There are many ways of expressing the freshness of fish. Perhaps the simplest for fish held in ice is to quote the storage time. However, as is well known, the initial quality of many species of fish varies with the seasons of the year, due to such factors as the spawning cycle and the availability of food. These factors also affect the rate of spoilage, so that the time in ice is not necessarily a good measure of freshness unless related to the time of the year. It has been found that a better way of expressing freshness is to construct a system of numerical scales based upon methods of objective sensory assessment by a trained taste panel. Such a system is better because it is directly related to eating quality rather than depending on knowledge of the storage conditions.
Often the fish is allocated to one of a few quality grades based on definitions in sensory terms. An example of this is the European Economic Community’s system of grading fish for marketing purposes. An extreme form of this type is the public health inspector’s grading into fit and unfit. A quality controller may not even consciously put a score or a grade to a batch, but must accept or reject it for the purpose in mind.
In practice the quality controller in industry adopts the most convenient system for his purpose, but an official inspector will have to use whatever is laid down in the regulations. It is quite possible to define grades, boundaries or acceptance/rejection ranges of freshness for various outlets, etc, in terms of meter readings and indeed this is a good way of using the instrument. However, until the user is familiar with the instrument, it is best to employ it in parallel with the accustomed method of assessing freshness. After some experience, the relationship between the quality levels the user is familiar with and the meter readings can be established. Nevertheless, the meter can be used by an unskilled operator after very little instruction.
As a guide to the values that can be expected from some species of interest to European Fish Processors, average readings for different levels of freshness are shown in the set of Charts within APPENDIX 1 starting on p45. These results were obtained by Torry Research Station at their laboratories in Aberdeen and Hull, and at various fishing ports in the UK. The sensory scores are based on the scales used at Torry Research Station, and have been described in their publications.
These scales were interpreted as follows:-
- Perfectly fresh fish is given a score of 10.
- Good quality fish has a score of 6 or more.
- Below a score of 4, the fish are considered unfit to eat.
These freshness scores are only a rough guide. Users are strongly advised to obtain equivalent levels from scores given by their own trained panel, as the scores may be based upon different criteria, or obtained under different conditions, from those obtained by Torry Research Station and Distell.
For comparison, the approximate number of days of storage in ice which would cause the fish to reach a given freshness score is also included in the tables (appendix section).

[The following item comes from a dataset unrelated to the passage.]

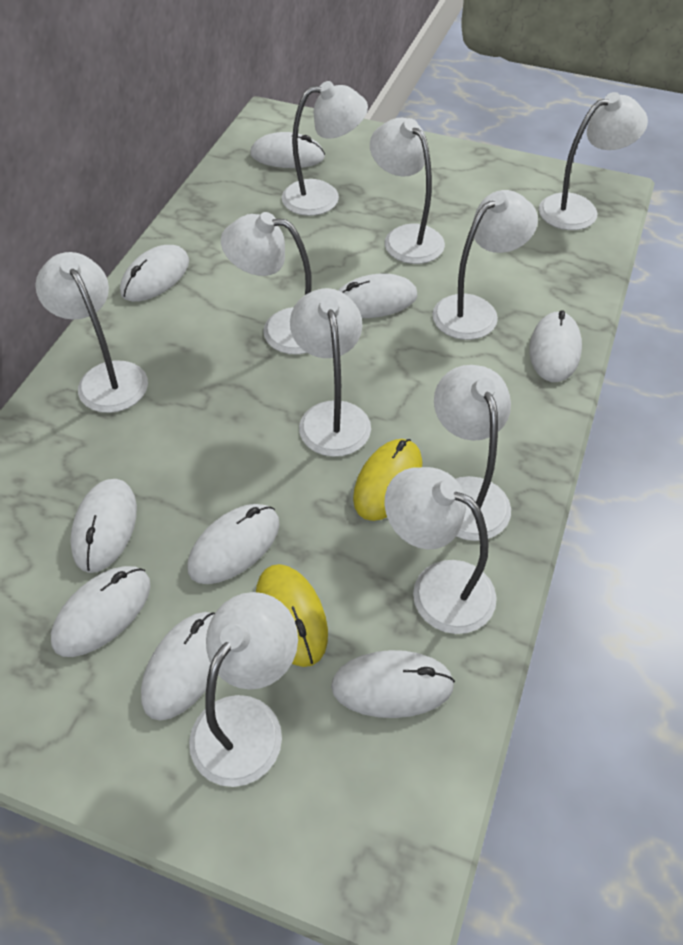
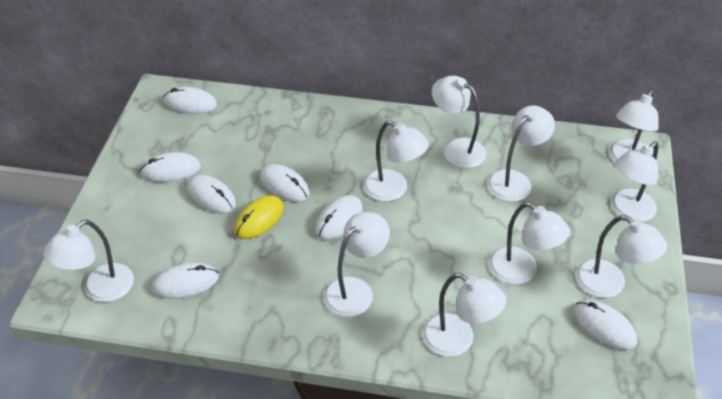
white mouse: 9 -> 7
yellow mouse: 2 -> 1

An explanation of the different columns of meter readings is given in the next section.
The examples given are typical demersal fish. The situation with fish of high and variable fat content is rather more complex, and the relationships between the meter readings and sensory scores have not yet been elucidated. However, extensive work carried out by the staff of Torry Research Station with herring has established that the manner in which meter readings vary with time of storage in ice is very dependent on:-
(a) The fat content of the fish.
(b) Whether or not it is iced immediately after catching.

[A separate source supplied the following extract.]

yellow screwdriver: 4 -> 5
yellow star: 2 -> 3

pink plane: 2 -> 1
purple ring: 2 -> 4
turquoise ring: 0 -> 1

(c) The extent to which it is subjected to handling.
The Charts on pages 58 to 63 within APPENDIX 1 show the approximate age in ice corresponding to given meter readings for boxed herring of various fat contents. The age-in-ice is valid only for fish which has been boxed and iced immediately after catching. Delayed icing always gives rise to lower meter readings during subsequent storage in ice compared with those shown in the chart.
The extent of the effect varies with fat content and temperature during storage before icing. For example, lean fish held for 8 hours at a temperature of about 5°C before icing will generally show meter readings about one unit lower than those on page 58, for any given number of days in ice, while for fatty fish the effect can be up to twice as great for the same time and temperature before icing. There is evidence to show that the influence of still higher initial temperatures can easily double this effect.
Mackerel generally behave in much the same way as do herring, although detailed information is not at present available. The charts on pages 64 and 65 give some idea of readings to be expected from carefully handled fish, boxed and iced.
Although less is known of the relationship between objective sensory scores and meter readings than for white fish, it is believed that meter readings give a fair indication of the intrinsic quality of unhandled, boxed fatty fish, irrespective of fat content.
The Tables on pages 69 to 74 show relationships between the Fish Freshness Meter readings and time of storage in ice for a few species of African fish. The data has been supplied by the Tropical Products Institute, London.